なわとびを教えているとき、自分はなんのアドバイスをしているのか。
最近、あやとびを子どもに教えていて、そう思いました。
たまたま近い時期に、あやとびを子どもに教えました。
学校で後ろあやとび。児童クラブで前あやとび。教えた子は何回か跳べるようになりました。
ところが、実のところ、僕の伝えたアドバイスは結果が出ていません。
たとえば、「交差はおへその前がいいよ」。
たとえば、「跳ばずに交差だけ作ってみよっか」。
こう言いました。それで子どもがそのとおりにしたかというと、全然です(笑)。交差は相変わらず肩の高さで苦しそうだし、交差を作ると思わずジャンプしてしまう。

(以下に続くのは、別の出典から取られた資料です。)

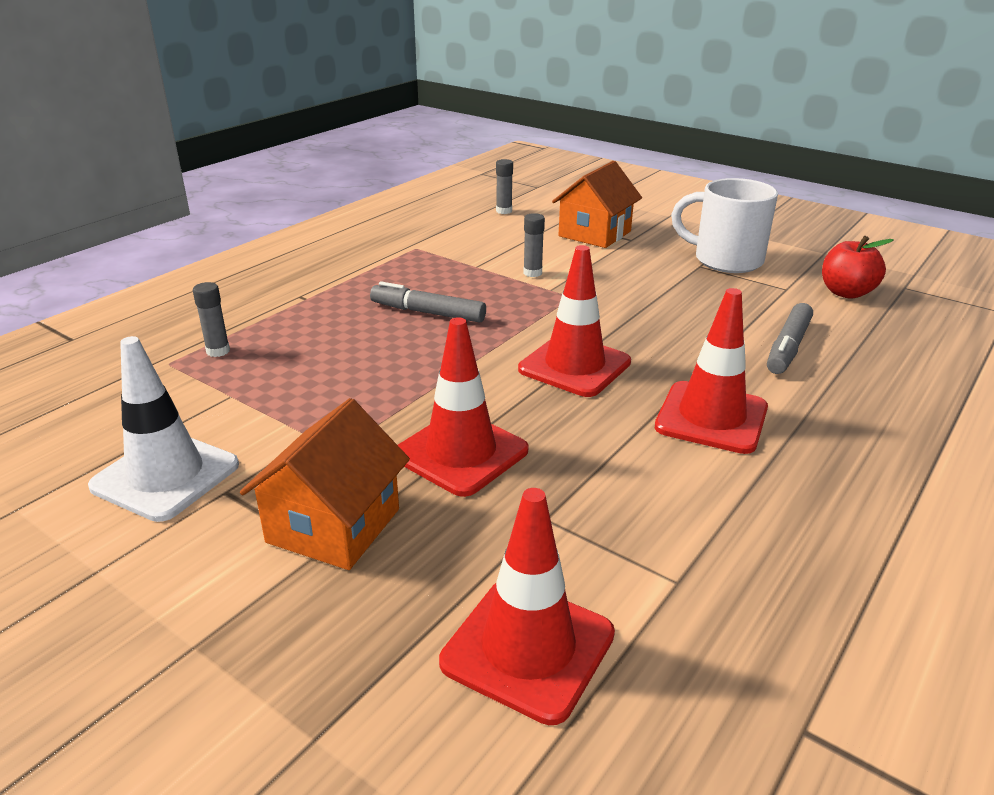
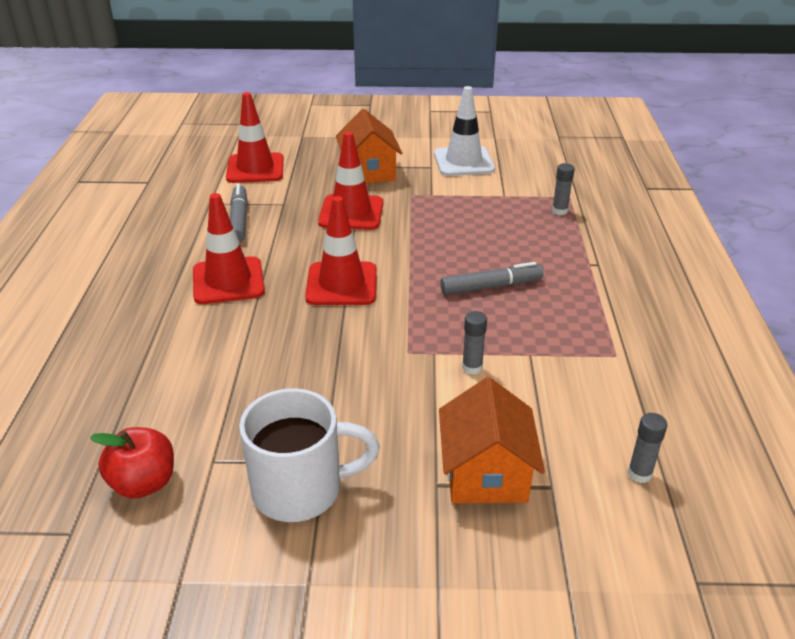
camera: 145 degrees right, 5 degrees up
(788, 347) = (192, 367): grey marker -> grey marker (239, 220)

それでも、だんだんと成功に近づいて、いつのまにか2回、3回と跳べるようになるんです。
その子はいったい、どこでコツをつかんで跳べたのか?
おそらく、僕や他の子が跳べている姿を見て、タイミングをマネしたのだと思います。マネする中で、とにかく縄を飛び越せれば1回になる、それだけをめざしてタイミングをつかもうとしたのでしょう。

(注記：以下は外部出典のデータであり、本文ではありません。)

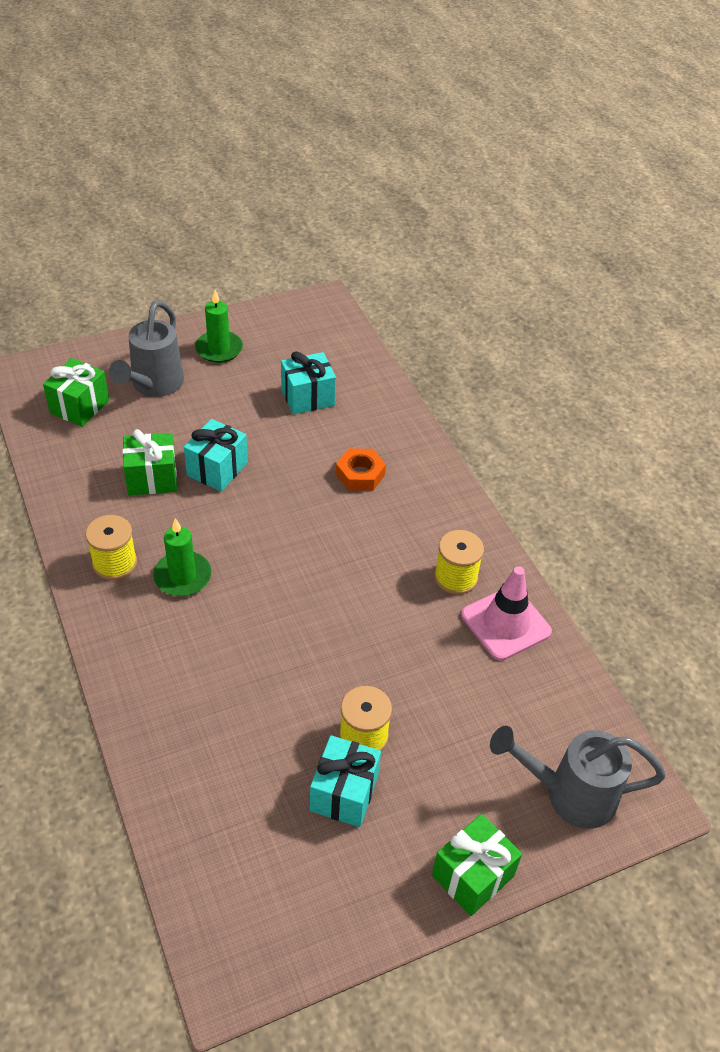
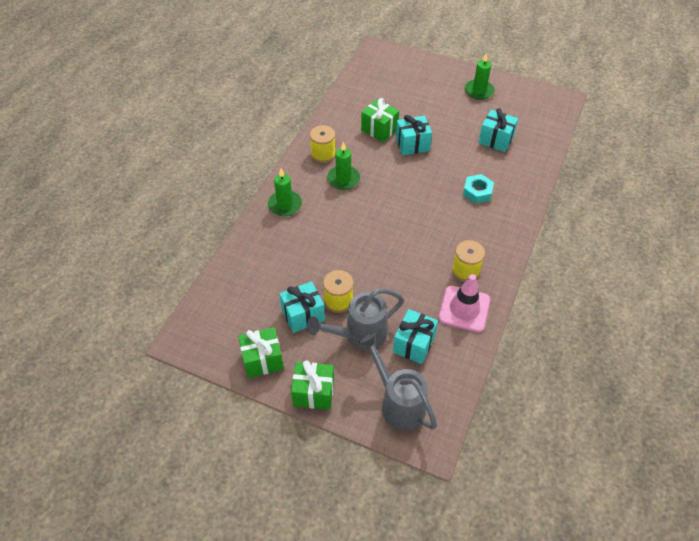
camera: 50 degrees right, 5 degrees up
(79, 406) = (384, 79): green gift -> green gift (262, 360)
(144, 670) = (285, 205): none -> green candle
(153, 386) = (427, 90): grey watering can -> grey watering can (358, 335)
(360, 474) = (477, 192): orange nut -> turquoise nut
(504, 711) = (413, 344): none -> turquoise gift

僕がなんとか言葉で伝えようとしたことは、自分なりのタイミングをつかもうとするのに精一杯なその子には届きません。人が考えているときに、考えていることに沿わないような声かけは、アドバイスではないのです。
むしろ、「タイミングを合わせやすいようにただ声をかける」だけでいいくらいです。
そんなことだれだってやってます。でも、自分でタイミングをはかろうとしている子にとって、周囲が声でタイミングを刻んでくれることこそ、アドバイスなのです。技術的なアドバイスは、その子が技術を求めているタイミングで助言するのがいいのでしょう。
気づけば僕は、その子の跳ぼうとしているタイミングであやとびをしています。教えるつもりが、その子に合わせています。

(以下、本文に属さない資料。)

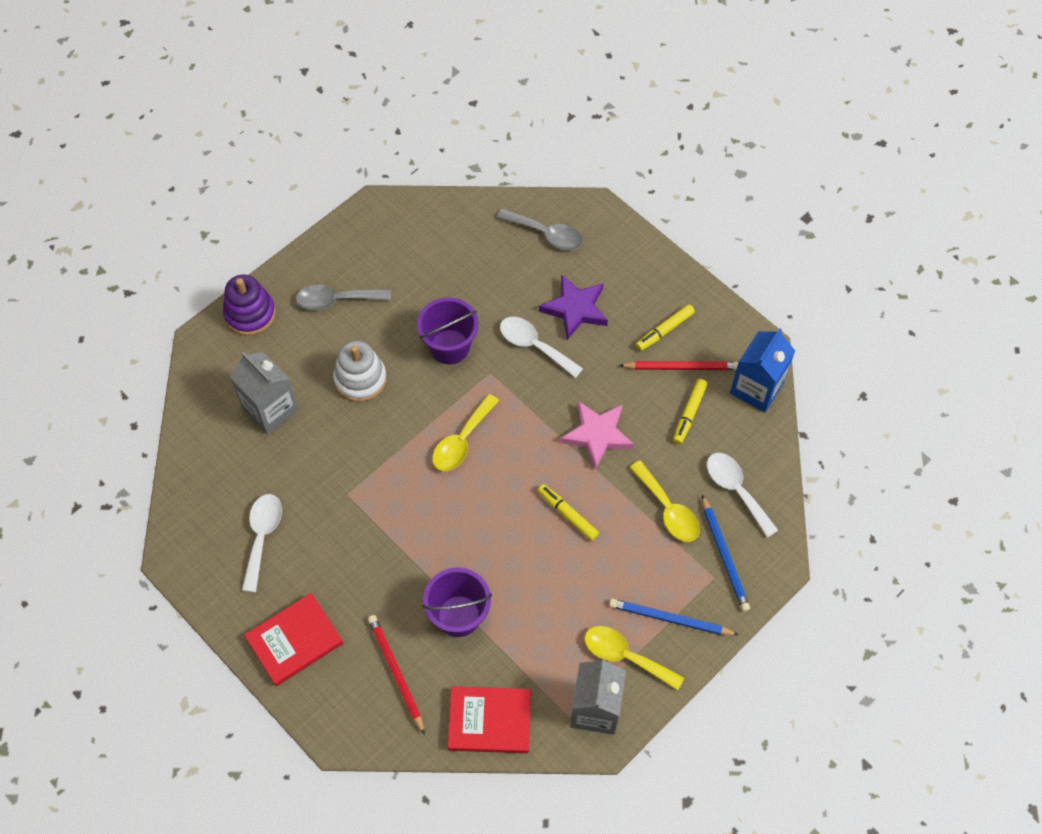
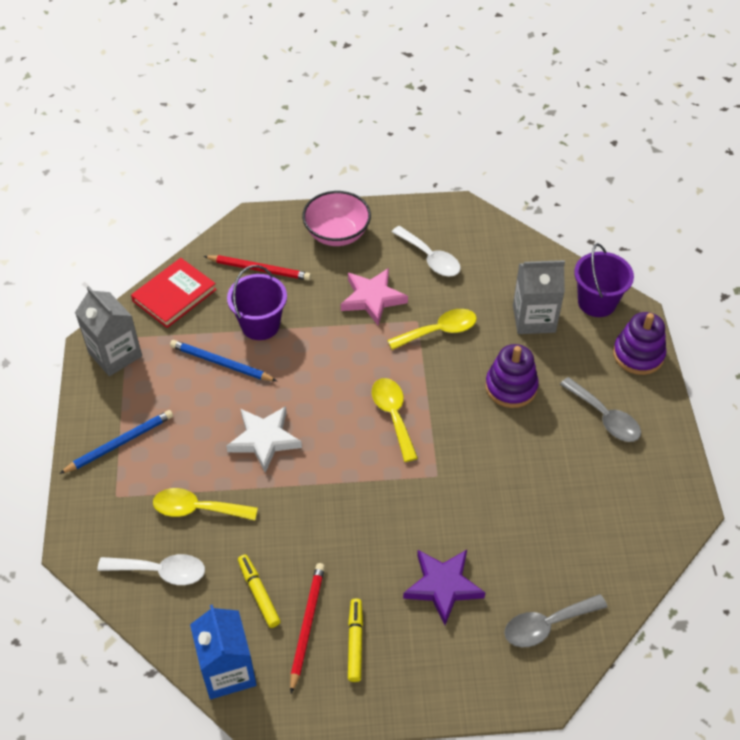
camera: 130 degrees right, 10 degrees down
(294, 641) = (337, 234): red book -> pink bowl
(336, 300) = (605, 417): grey spoon -> grey spoon turned 105 degrees clockwise
(360, 379) = (511, 387): white stacking toy -> purple stacking toy
(449, 347) = (488, 465): purple bucket -> purple bucket (596, 302)
(534, 345) = (434, 526): white spoon -> none
(567, 514) = (264, 439): yellow marker -> white star
(597, 435) = (308, 509): pink star -> pink star (372, 298)
(625, 656) = (127, 396): yellow spoon -> yellow spoon (439, 331)
(681, 367) = (307, 625): red pencil -> red pencil turned 150 degrees clockwise
(724, 555) = (122, 517): blue pencil -> blue pencil (221, 363)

目の前で跳んでくれる動きのイメージ。あるいは縄の音。ジャンプの音。
これらが、ちょこざいな言葉がたばになってもかなわないようなアドバイスになっていたのでした。
いい選手がいいコーチとは限らないと言われます。
でも、上手ななわとび選手は、きれいな見本を見せられるし、子どもにタイミングを合わせて跳べるだけの技術を持っています。上手に跳べるだけで、アドバイスそのものなのです。
僕も、他の人の音や動きを見て気づくことは多いです。
あくまで自分の気づきであって、その人からのメッセージではありません。それでも、会ったこともないいろんな人にアドバイスをもらえている、そんな気がします。